This weekend's Super Bowl is creating excitement around the big quarterback matchup on tap: veteran Tom Brady versus wunderkind Patrick Mahomes. But even if you don't know a safety from a touchback, the game is a great excuse to cut loose on the diet, go wild on chips and dips, and spike nutritional common sense like a post-touchdown football.
It doesn't have to go that way, says Tamar Samuels, a registered dietitian and cofounder of Culina Health, a nutrition coaching and online education service. By scouting the nutritional threats in traditional big-game party fare and making smart substitutions, you can have a tasty Super Bowl Sunday without any penalty flags being thrown at the buffet. Here are some trades to make, plus smart eating strategies no matter what's on the coffee table.
Go for baked chicken wings
The challenge: Traditional Buffalo wings are deep-fried, then tossed “with a ton of butter and some sodium-laden hot sauce,” Samuels says. “Not exactly the healthiest option for your heart, waistline or digestive system."
The fix: Swap deep-fried for baked, Samuels says. “Marinate your wings overnight in olive oil and your favorite herbs and spices. To get them crispy like the fried version, bake them on high heat."
Swap the chips
The challenge: “Chips are incredibly easy to overeat because most of them have absolutely no protein and fiber,” Samuels says. To make matters worse, she says, a large handful of chips contains more than 150 calories. “Multiply that times 10 and you have got a day's worth of calories in an appetizer.”

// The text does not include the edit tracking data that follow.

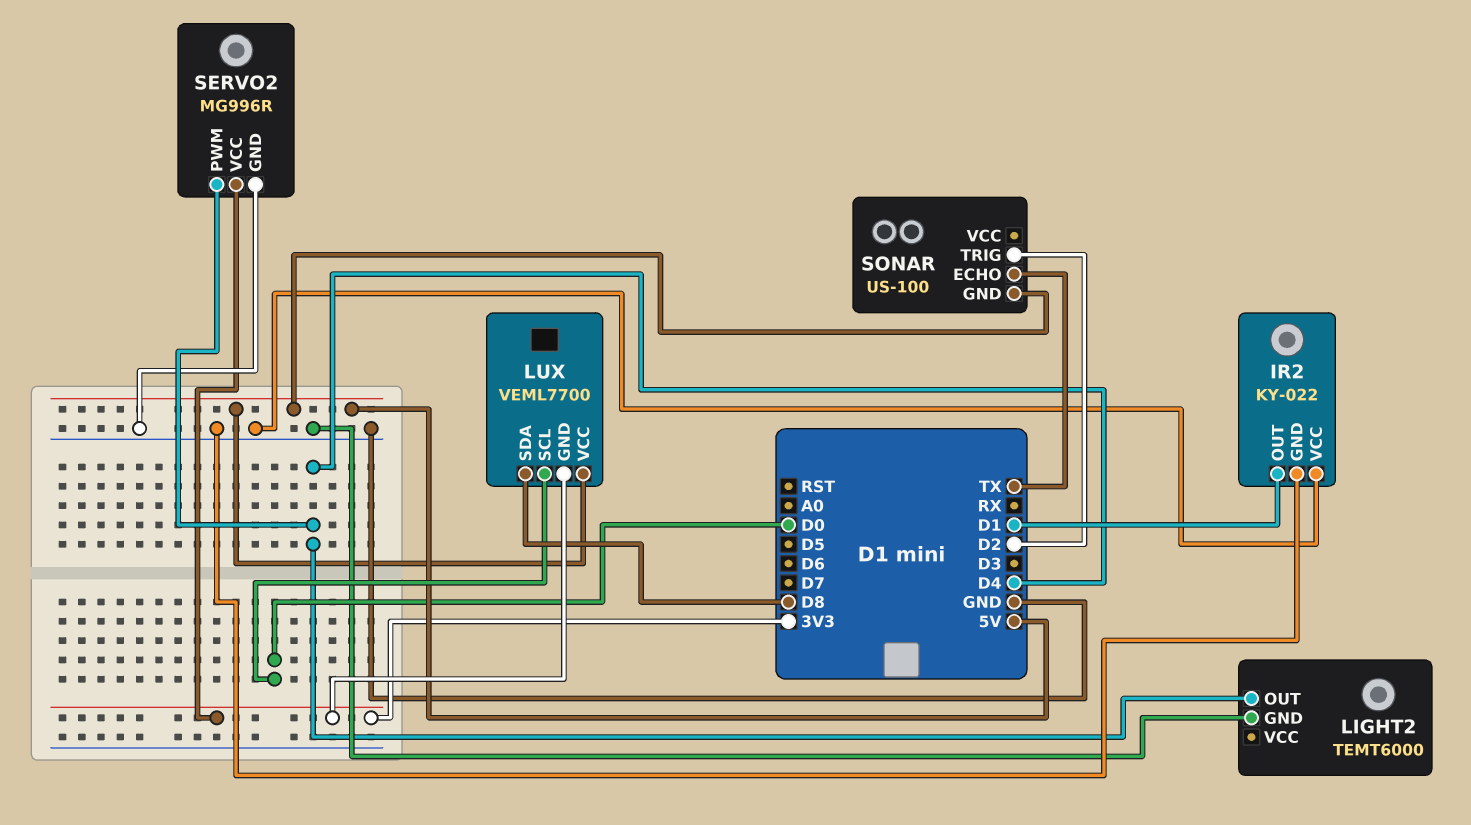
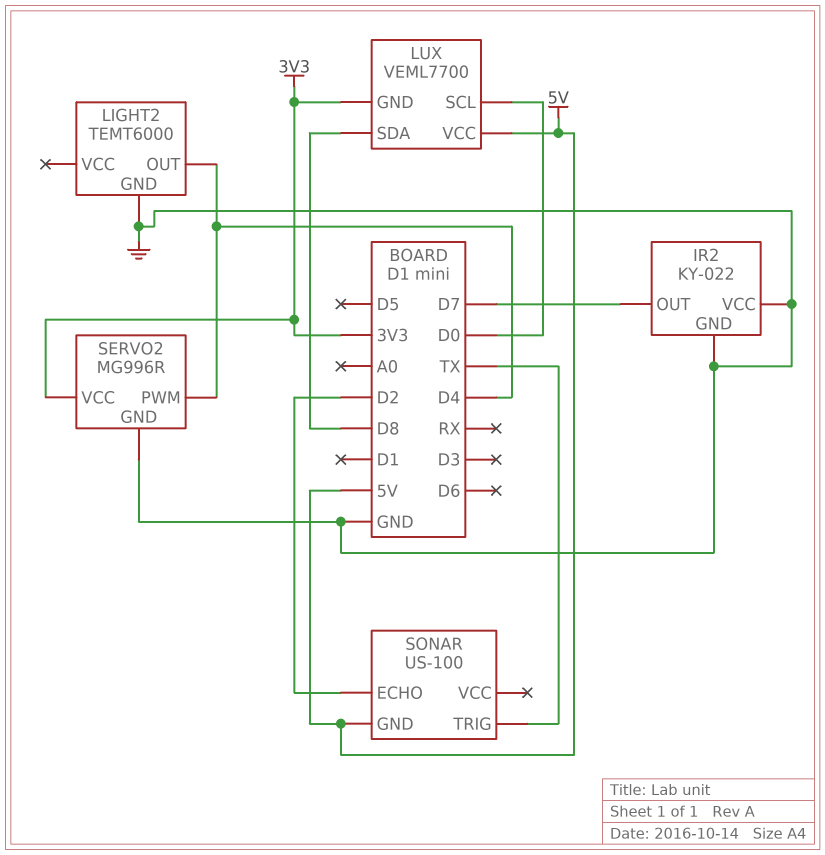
IR2 pin OUT: D1 -> D7
SONAR pin ECHO: TX -> D2
SONAR pin TRIG: D2 -> TX

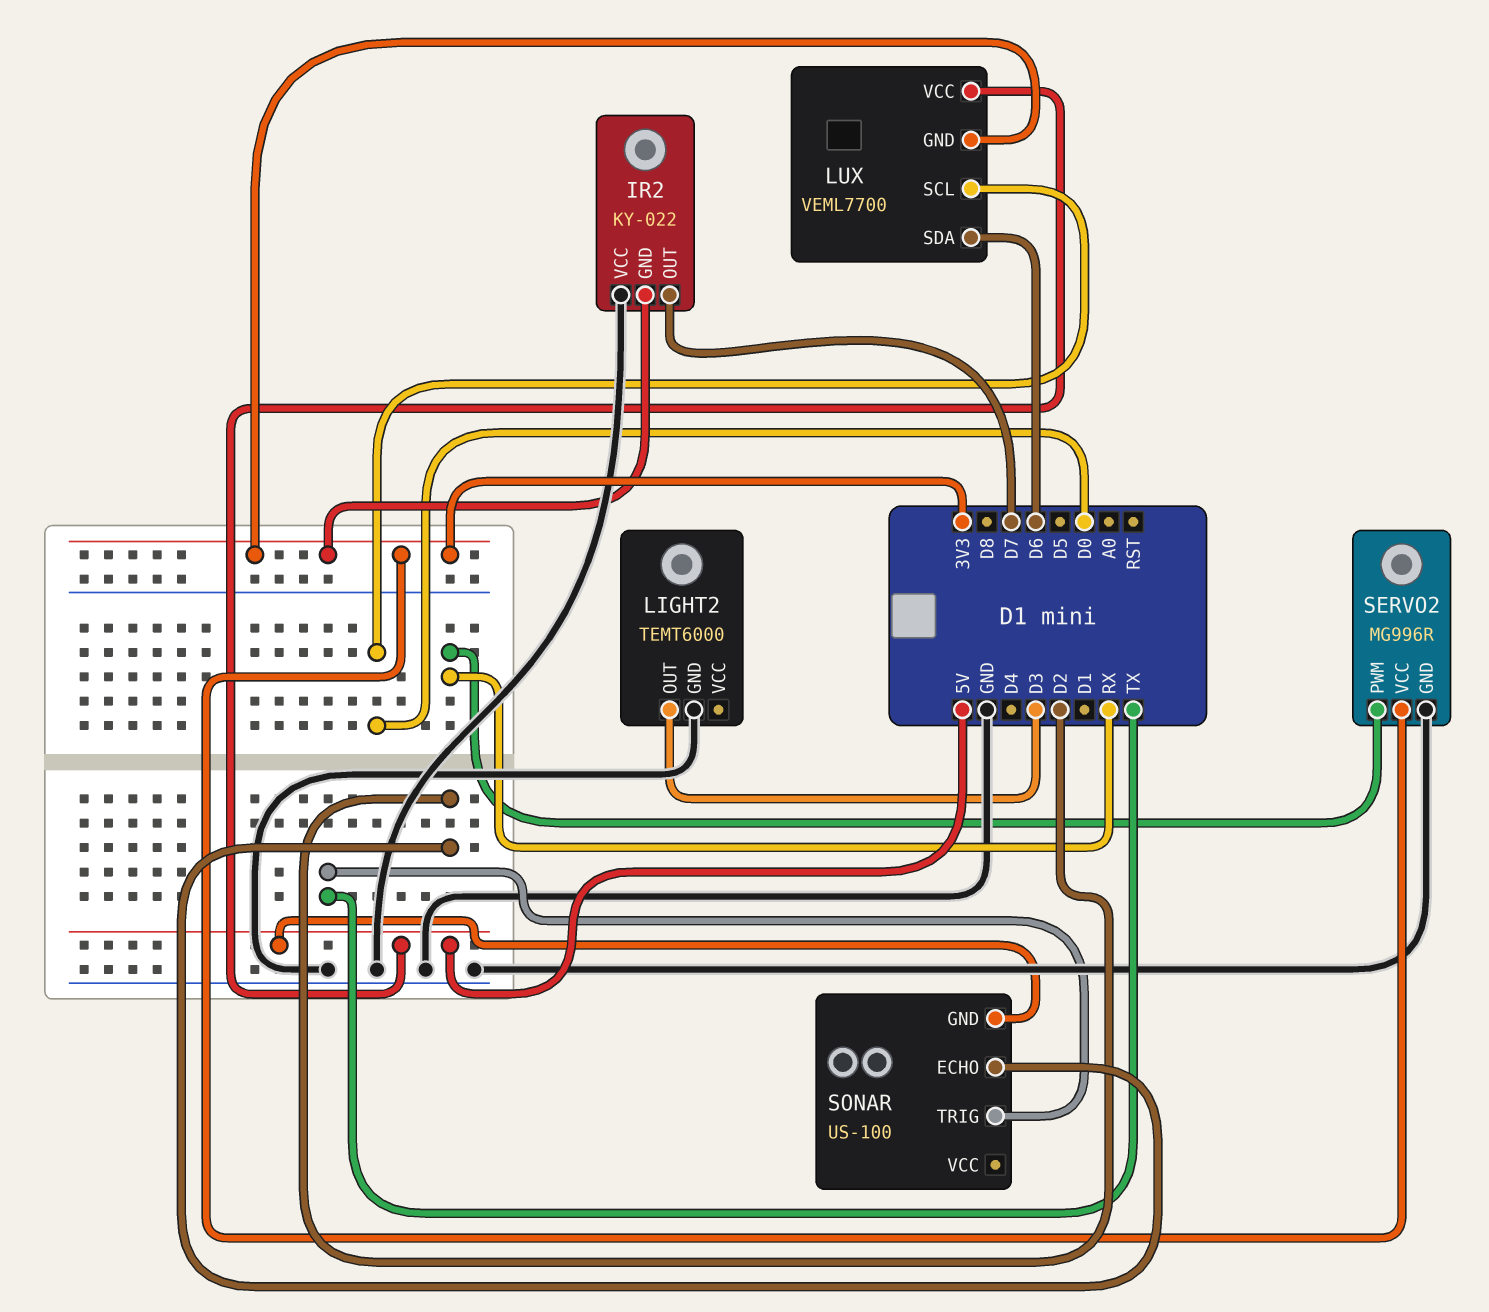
IR2 pin GND: GND -> 3V3
LIGHT2 pin OUT: D4 -> D3
LUX pin SDA: D8 -> D6
SERVO2 pin PWM: D4 -> RX

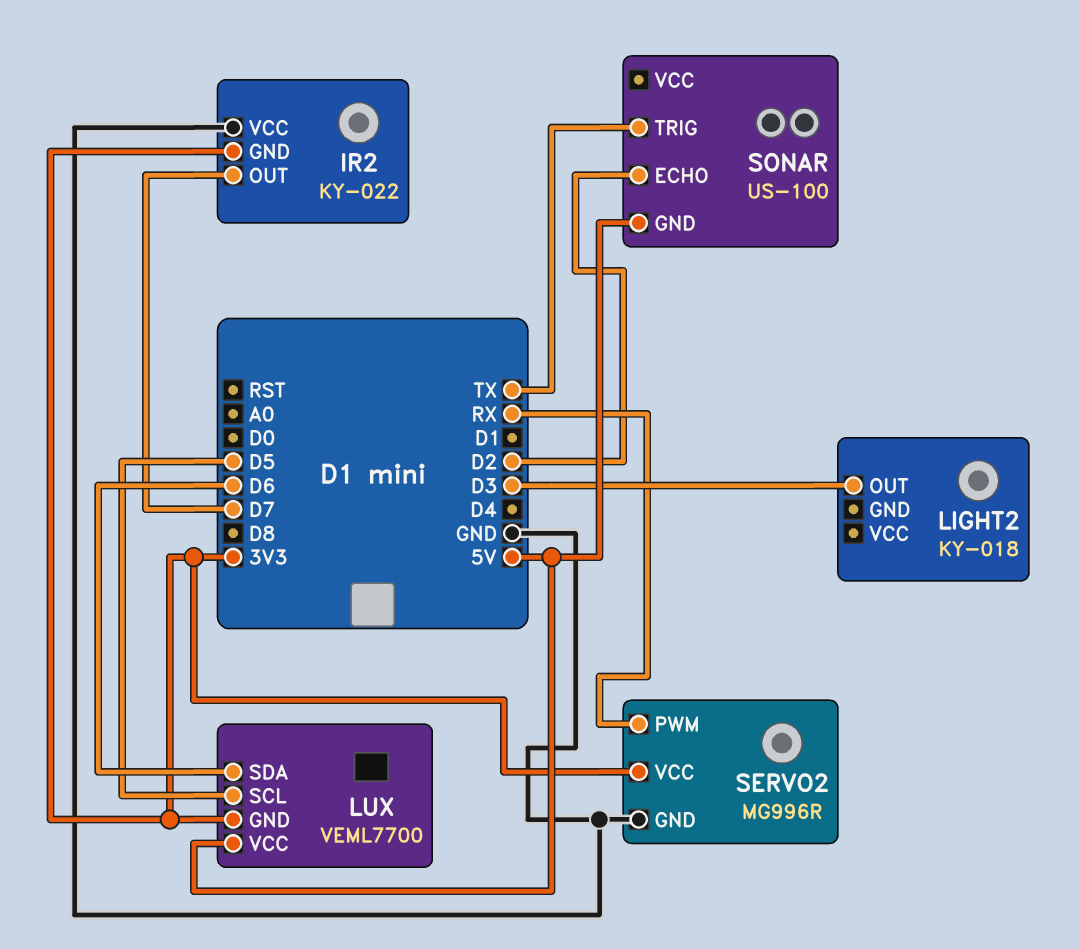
LIGHT2: TEMT6000 -> KY-018
LIGHT2 pin GND: GND -> none
LUX pin SCL: D0 -> D5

The fix: “There are a ton of healthy chip alternatives out there,” Samuel says, recommending bean-based chips like those from Beanitos or Beanfields. You can also make your own healthy chip from vegetables, she adds: Kale chips and crispy roasted chickpeas are great options. Or consider ditching chips for popcorn — a great alternative, Samuels says, because that snack is lower in fat and calories than chips, and higher in fiber and protein. Her favorite brands include Skinny Pop, Lesser Evil and Bjorn Qorn.
Mix up a leaner dip
The challenge: According to Samuels, the average dip contains about 50 calories for just one tablespoon. “We don't know anyone who has one tablespoon of dip,” she says. “Most people have at least one-half cup of dip on any given occasion; that's 400 calories for just dip."
The fix: “We love swapping out sour cream dips with plain Greek yogurt-based dips to increase protein, decrease fat and get a boost of probiotics,” Samuels says. Just add your favorite seasoning mix to a cup of plain Greek yogurt for a slimmed-down version. Other tasty and healthy options are hummus-based dips, Samuels says: Add seasoning and tuck-ins like roasted red pepper to a hummus base, and it's a party. Finally, she recommends using sliced vegetables (carrots, celery, bell peppers, cucumbers) for dipping, as well as healthier chips.
Consider nontraditional Super Bowl spread ideas
No one says you've got to do wings, chips and dip. Consider serving lettuce wraps with tuna or chicken salad made with plain Greek yogurt instead of mayonnaise, Samuels says. Deviled eggs povide a high-protein snack option, or try high-fiber crackers with seasoned goat cheese. “These are quick, easy and healthy finger foods,” she says.
Use the teams for menu inspirations
This year's game pits the Tampa Bay Buccaneers against the Kansas City Chiefs, and Samuels spots delicious inspiration for healthy, fun spreads from both teams. South Florida inspires fish dishes like ceviche, shrimp tacos with corn tortillas or lettuce wraps. And barbecue — that staple of Kansas City — “can actually be healthy,” Samuels says. “Choose barbecue chicken and leaner cuts of meat like sirloin, top round and bottom round.” Add some traditional barbecue veggie-based sides to the party: coleslaw made with olive oil and vinegar, collard greens, and string beans.
Expert tips for portion control
It's a long game, which can turn Sunday into a multi-hour meal. Samuels offers three suggestions for keeping a handle on portion control (useful on any day, in fact).
- Put your snacks on a plate instead of eating from the bag, bowl or platter. “We eat less when our container is smaller,” she says. Make a plate and stick to it. You can refill at the next TV time-out.
- Put your hand or utensil down between bites. You'd be surprised at how much this can slow down your consumption and up your mindfulness about how much you're consuming.
- Give yourself at least 20 minutes to finish a plate of food: “This is the estimated amount of time it takes for your digestive system to communicate to your brain that you're satiated,” she says.